Austerity is also damaging German and French banks, which by mid-2010 together held 61% of the $1.6 trillion (or $976 billion) in total outstanding debt issued by Greece, Portugal, Spain and Ireland. Only $174 billion of that debt was sovereign; the great majority of Franco-German lending has been to periphery corporations and individuals. This is why Rosner argues that Europe’s problem isn’t Greek sovereign debt, so much as it is the embedded hazards in core European banks.

This also explains why, despite the political statements to the opposite and in the face of opposition from the Bundesbank, German chancellor Angela Merkel has gradually agreed to a variety of short-term bailouts to the periphery, such as the ECB’s three-year Long Term Refinancing Operations.

“The supposed bailout of the periphery is really a bailout of German banks and companies,” Rosner says. “Once the market figures this out, it will pressure Germany to realise its bank losses. Or a Greek exit from the eurozone will force German banks to realise those positions.”

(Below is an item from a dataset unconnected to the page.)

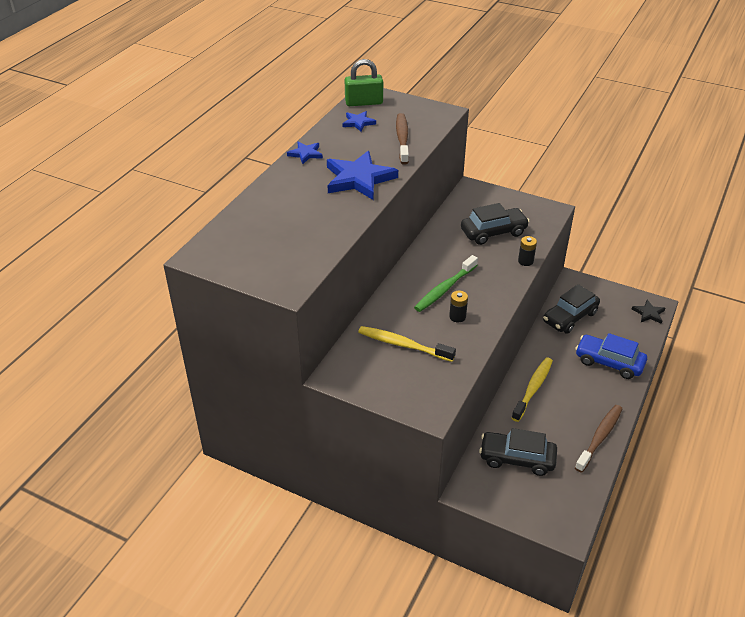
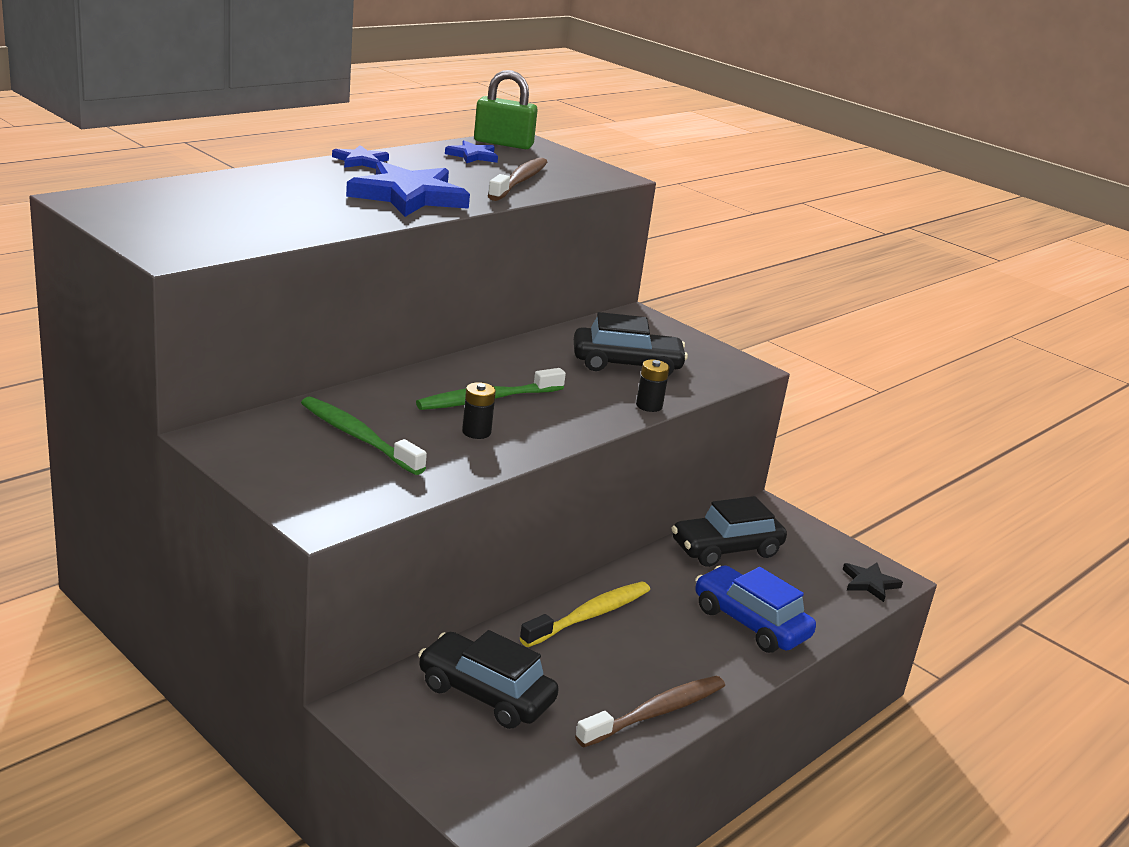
camera: 15 degrees right, 15 degrees down
(403, 345) = (358, 437): yellow toothbrush -> green toothbrush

But what if Europe preserves the euro and enacts deeper fiscal, financial and regulatory integration? “Then the ultimate costs of that are borne by the core nations, particularly Germany,” Rosner says. “Existing holdings of ‘safe haven’ Bunds are at risk of investors demanding far higher yields, as they realise that regardless of the outcome of the eurozone crisis, it is the banks within the core that are exposed. Germany is not a safe haven.”

He says the only way out for investors is to lobby Germans to support ECB slashing rates and embracing inflation as a means of escape – an outcome vociferously opposed by the Bundesbank and many German citizens, who remember Germany’s hyperinflation during the Weimar Republic and the subsequent turmoil that brought the Nazis to power.

In the meantime, Asian investors should diversify Bund positions into new or more stable assets, including sovereign bonds from Singapore, Canada, Australia, the US and Demark; or adding high-quality corporate bonds from within Europe.

Aside from the US Treasury market (itself suffering from poor fundamentals, although fortunate to have a healthier banking system), these assets lack the liquidity required of most investors, such as central banks. But, Rosner argues, at least some diversification can soften the inevitable blow when Bund prices start to fall.